Each pixel in the hyperspectral unmixing process is modeled as a linear combination of endmembers, which can be expressed in the form of linear combinations of a number of pure spectral signatures that are known in advance. However, the limitation of Gaussian random variables on its computational complexity or sparsity affects the efficiency and accuracy. This paper proposes a novel approach for the optimization of measurement matrix in compressive sensing (CS) theory for hyperspectral unmixing. Firstly, a new Toeplitz-structured chaotic measurement matrix (TSCMM) is formed by pseudo-random chaotic elements, which can be implemented by a simple hardware; secondly, rank revealing QR factorization with eigenvalue decomposition is presented to speed up the measurement time; finally, orthogonal gradient descent method for measurement matrix optimization is used to achieve optimal incoherence.
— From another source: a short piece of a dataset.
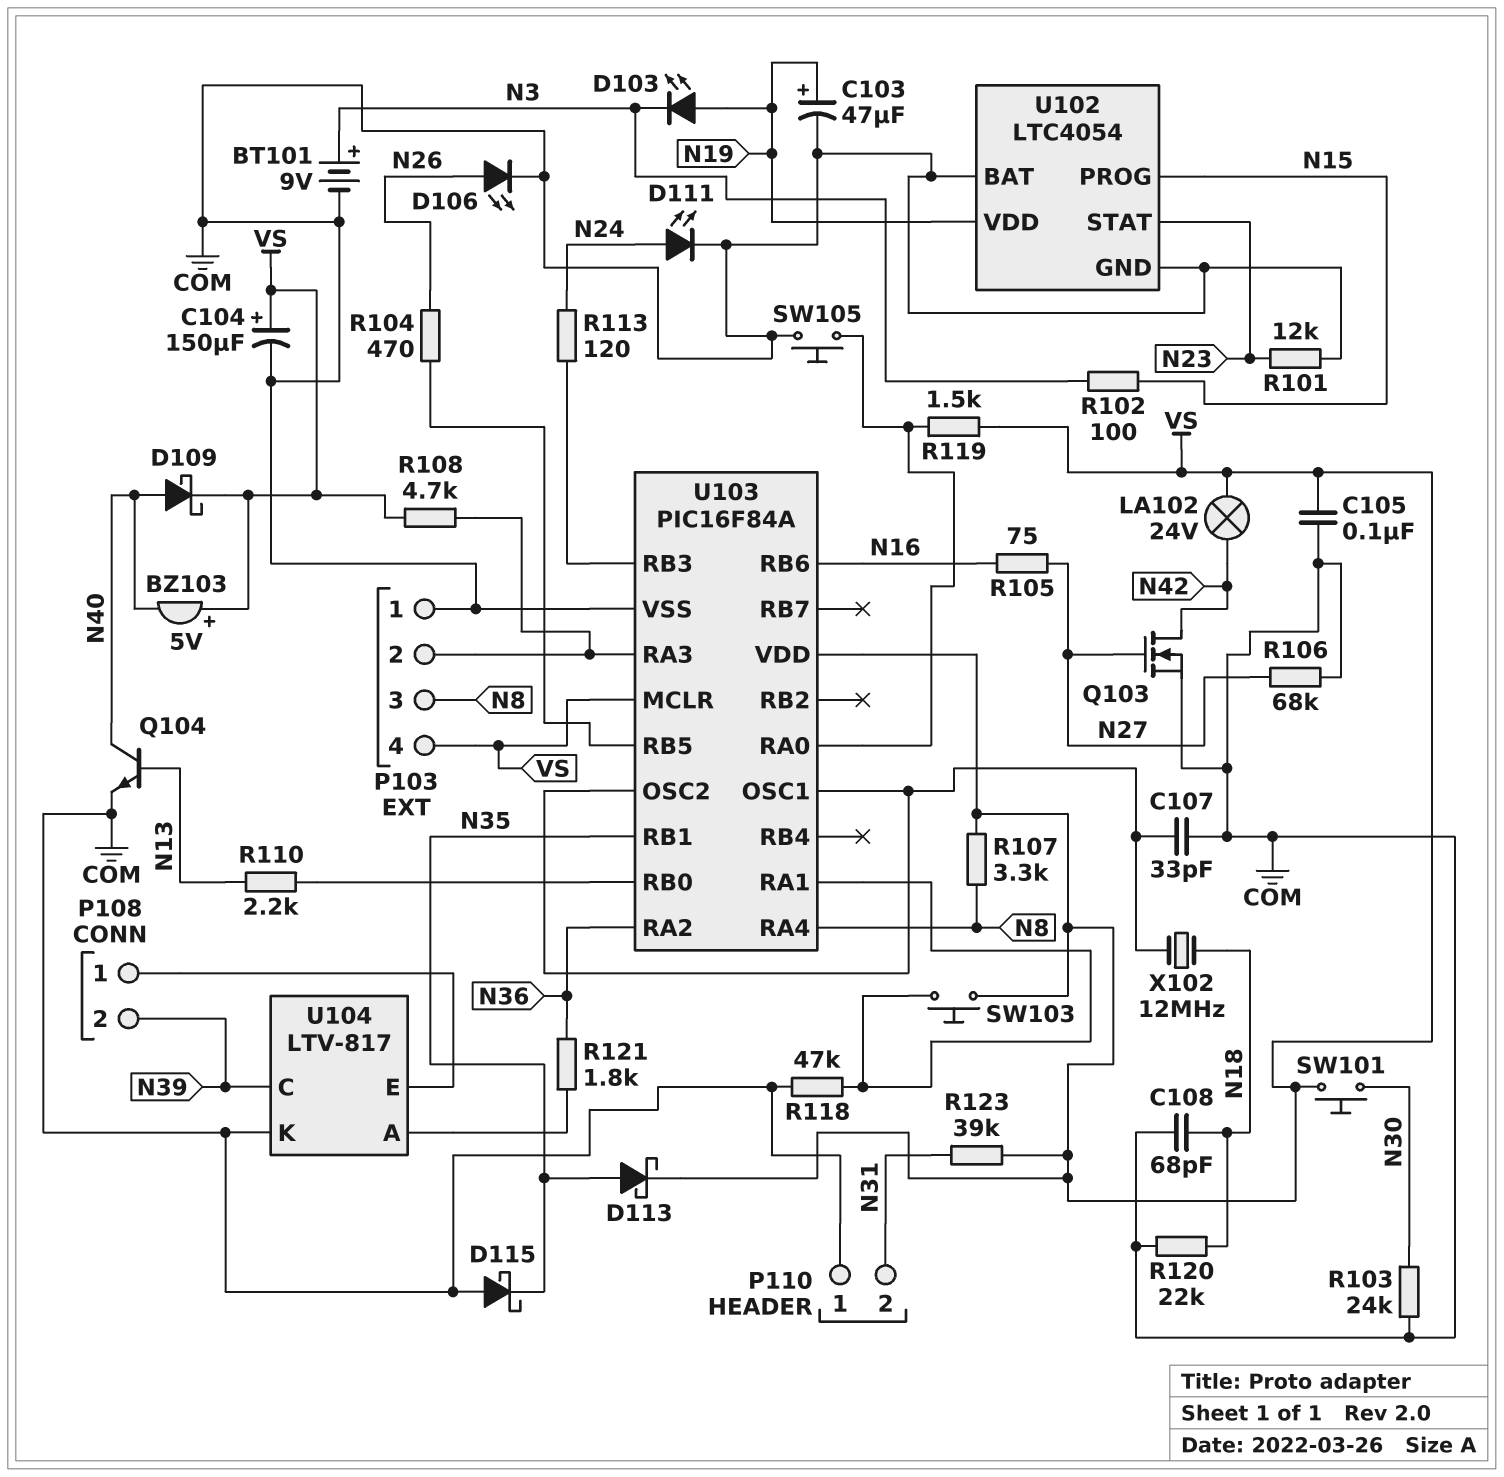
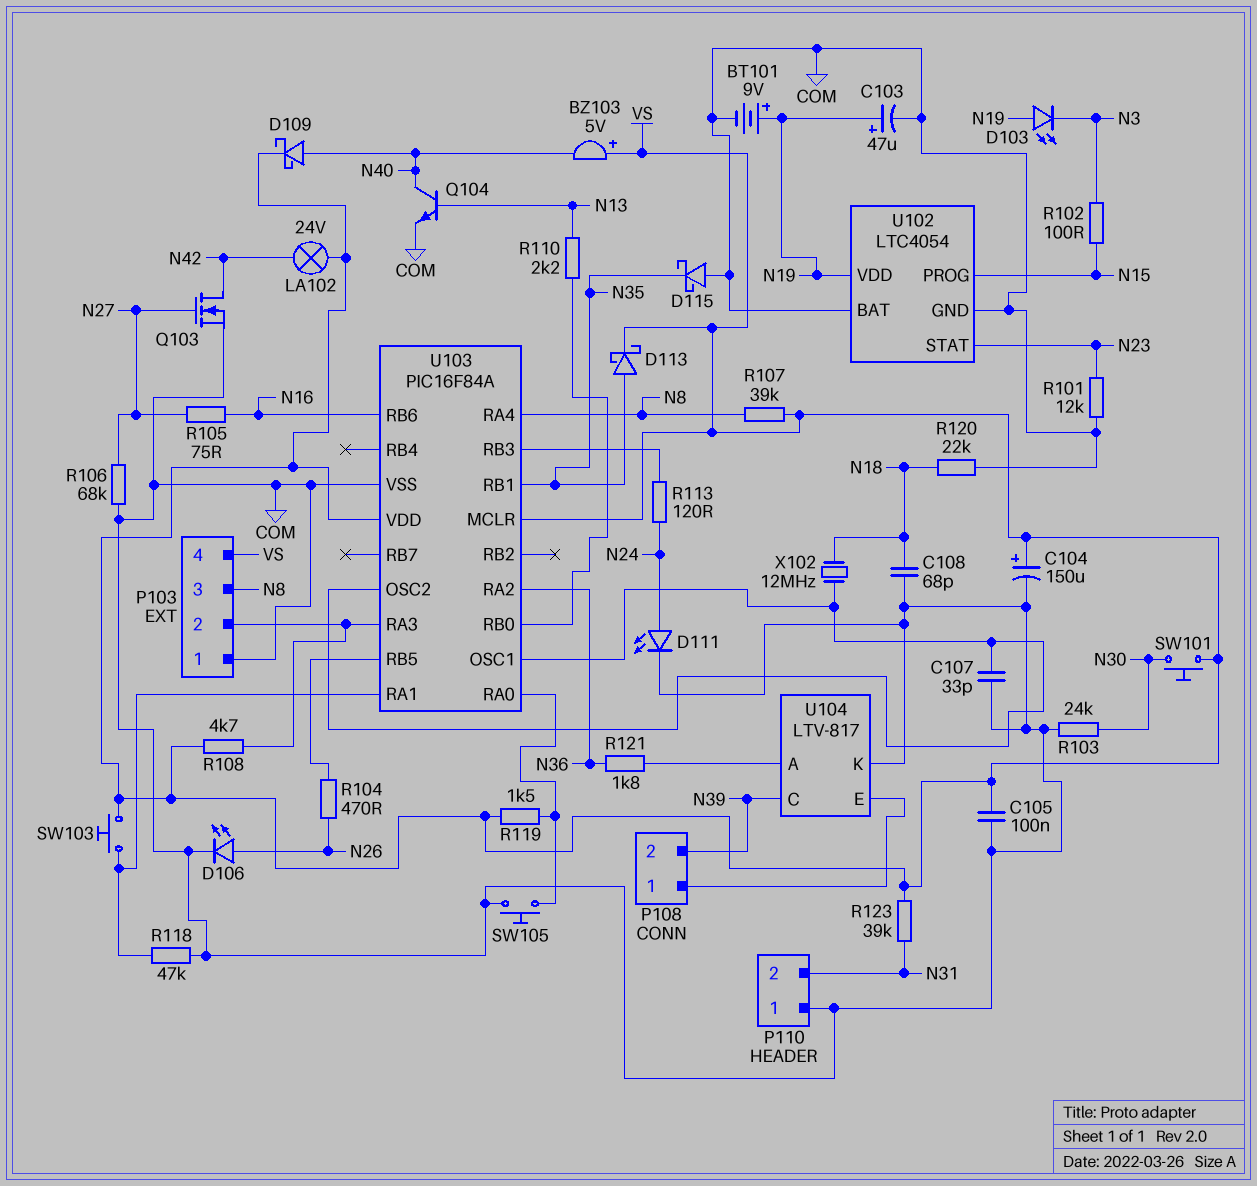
BT101: 9V (plus N3, minus COM) -> 9V (plus N19, minus COM)
R107: 3.3k (N8, VS) -> 39k (N8, VS)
Experimental results demonstrate that the proposed approach can lead to better CS reconstruction performance with low extra computational cost in hyperspectral unmixing.

Highlights

  • Compressive sensing (CS) theory [1, 2] is a new developed theoretical framework on signal sampling and data compression, which indicates that if a signal is sparse or compressible in a certain transform domain, the transformed higherdimensional signal can be projected onto a lower dimensional space by a measurement matrix

  • Considering the D-dimensional Kronecker sparsifying basis Ψ = Ψ1 ⊗Ψ2 ⊗⋅ ⋅ ⋅⊗ΨD and a global measurement basis or frames obtained through a Kronecker product of individual measurement bases, the definition of mutual coherence is presented as μ (Φ1 ⊗ Φ2 ⊗ ⋅ ⋅ ⋅ ⊗ ΦD, Ψ1 ⊗ Ψ2 ⊗ ⋅ ⋅ ⋅ ⊗ ΨD)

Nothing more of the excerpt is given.